Usually, water purification involves a series of filters, each designed to remove a single type of impurity. In contrast, this new filter material is an all-rounder. Scientists from the Universities of Ulm (Germany) and Zaragoza (Spain) have now seized upon a relatively new approach for designing materials, which allows molecular components to be assembled into multifunctional composites called SILP materials (supported ionic liquid phases). An ionic liquid is a salt that is melted at room temperature, making it liquid without being dissolved in a solvent. When such an ionic liquid is adsorbed onto a solid substrate it forms a solid composite material with properties that can be selectively tuned through chemical modification.

The researchers led by Scott G. Mitchell and Carsten Streb have now produced the first SILPs based on polyoxometallates (POM). POMs are molecular transition metal-oxygen clusters in which the metal atoms are bridged by oxygen atoms to form a three-dimensional network. For the new filter materials, they selected polyoxotungstate anions. These anions have a binding site which can trap heavy metal ions. The counterions they selected are voluminous tetraalkylammonium cations known for their antimicrobial effect. The resulting ionic liquids are hydrophobic, immiscible with water, and form stable thin layers on surfaces.
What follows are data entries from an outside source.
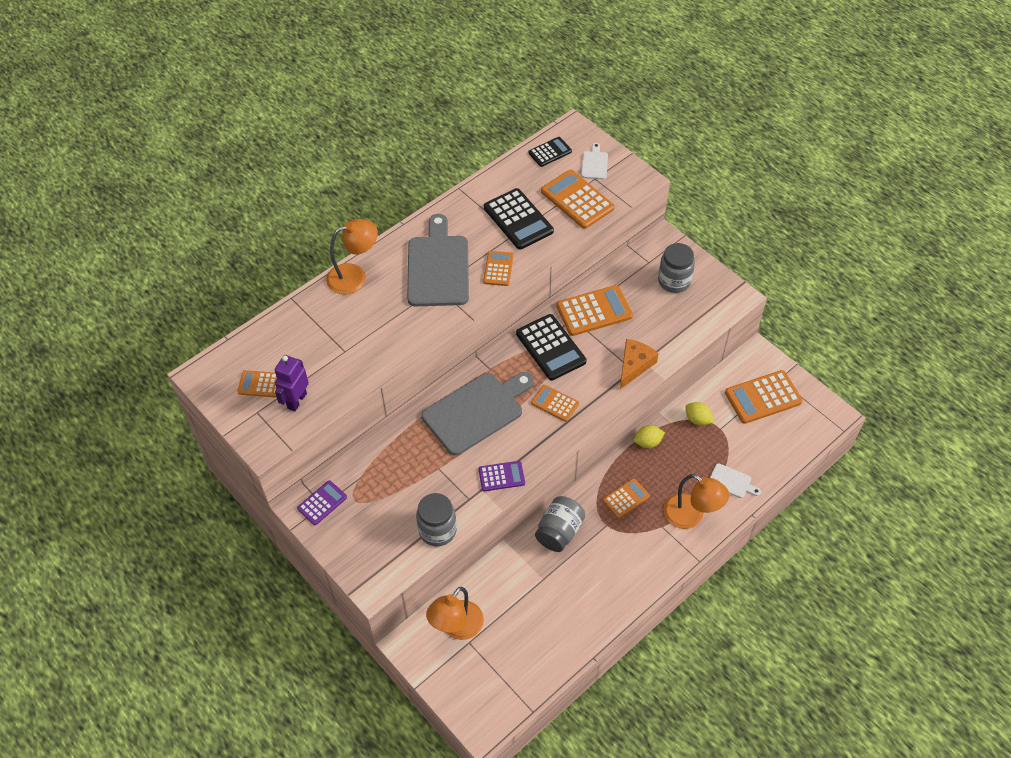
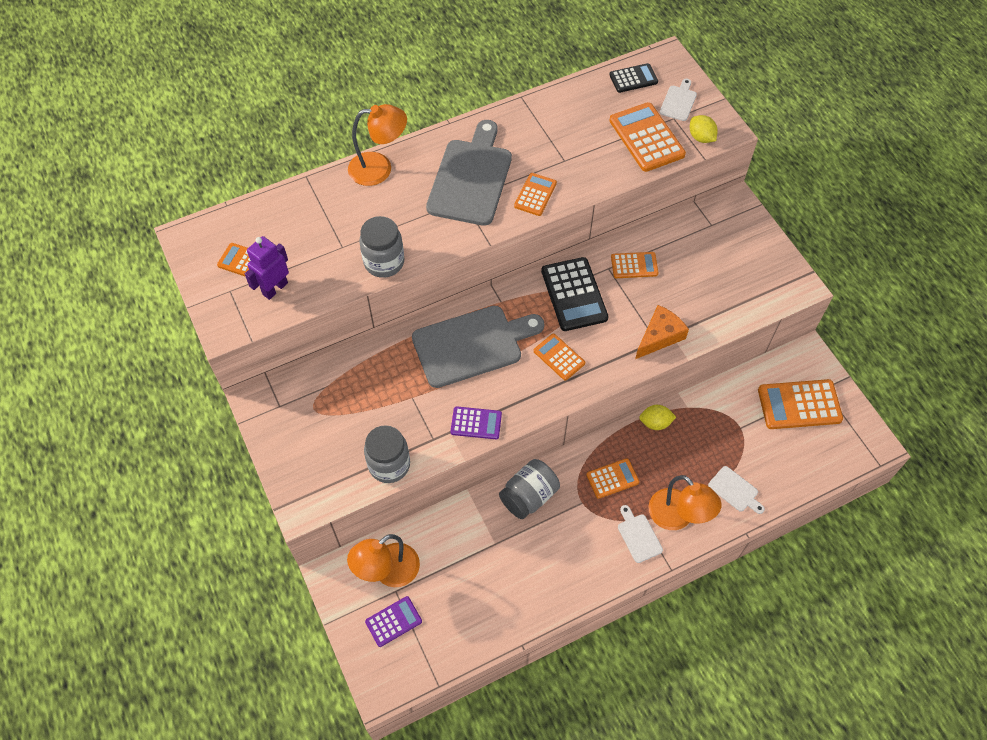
camera: 15 degrees right, 5 degrees up
(322, 503) = (279, 403): purple calculator -> purple calculator (393, 621)
(518, 219) = (574, 145): black calculator -> none
(594, 311) = (634, 265): orange calculator -> orange calculator, size x0.59
(663, 540) = (638, 536): none -> white cutting board
(674, 281) = (733, 253): grey jar -> grey jar (384, 262)
(697, 419) = (718, 411): yellow lemon -> yellow lemon (701, 137)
By using a porous silicon dioxide support, the researchers obtained dry, free-flowing powders that are easy to transport and handle.
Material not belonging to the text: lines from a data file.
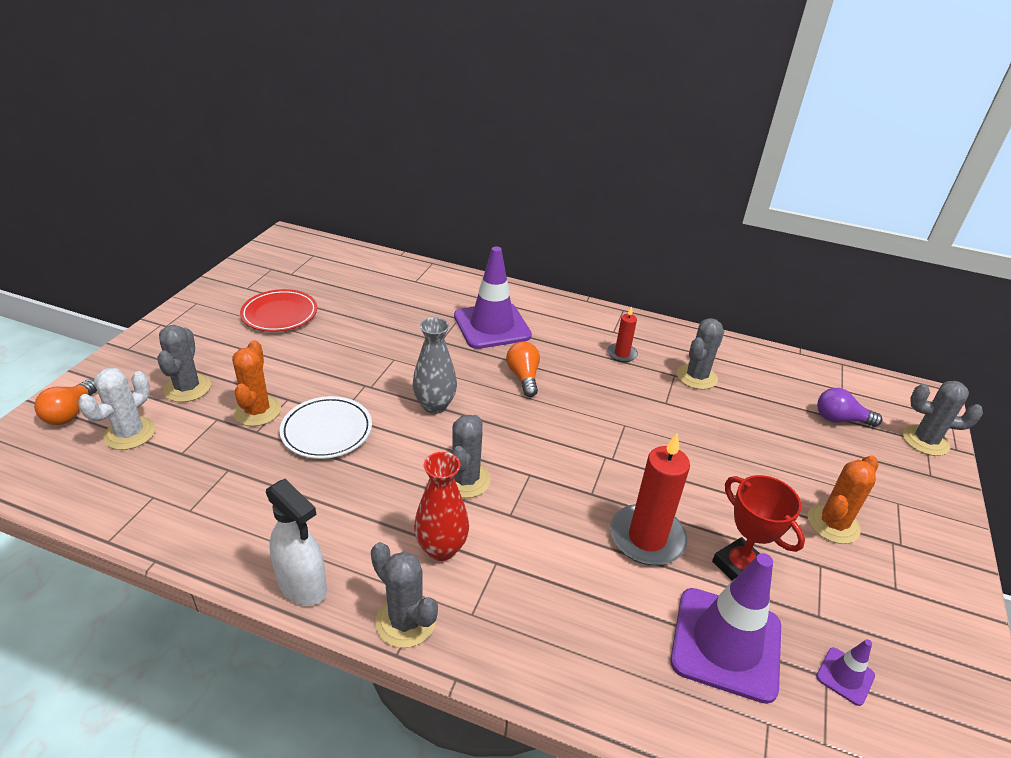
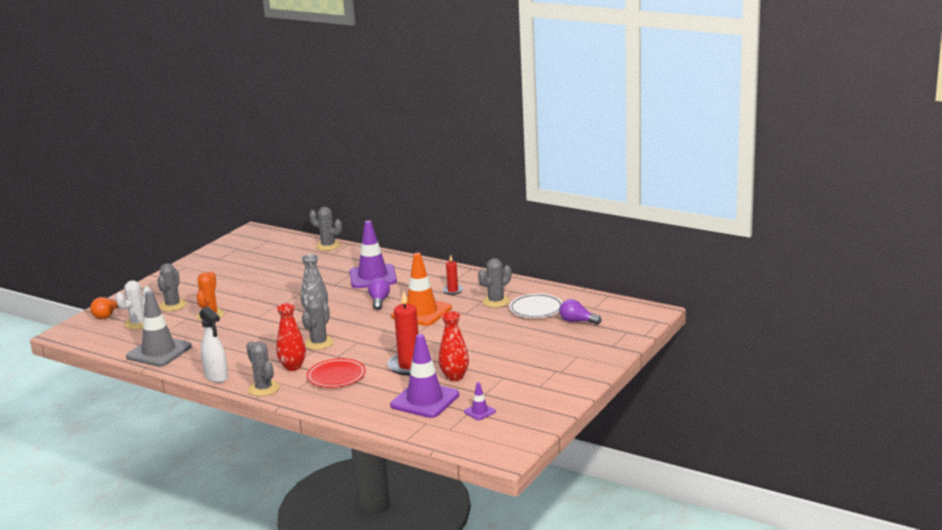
camera: 15 degrees right, 15 degrees down
(176, 512) = (159, 352): none -> grey traffic cone
(279, 314) = (236, 272): red plate -> red plate (336, 376)
(327, 431) = (247, 323): white plate -> white plate (536, 309)
(523, 377) = (379, 301): orange light bulb -> purple light bulb
(599, 401) = (421, 312): none -> orange traffic cone
(739, 567) = (454, 377): red trophy -> red vase
(833, 524) = (526, 363): orange cactus -> none
(925, 440) = (626, 331): grey cactus -> grey cactus (328, 246)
In laboratory experiments, the anions of the new composites reliably removed lead, nickel, copper, chromium, and cobalt ions. Radioactive uranium in the form of UO(2)(2+) was trapped directly by the silicon dioxide support. Similarly, the water-soluble blue trityl dye commonly used in the textile industry was also removed as a result of the lipophilic character of the ionic liquid. The antimicrobial cations effectively halt the growth of E. coli. bacteria.

The researchers hope that their new "POM-SILP" filter materials will form the basis for the development of contaminant-specific chemically designed filter systems that can be used for the reliable purification of water in remote areas and developing nations, as well as after natural disasters and chemical accidents.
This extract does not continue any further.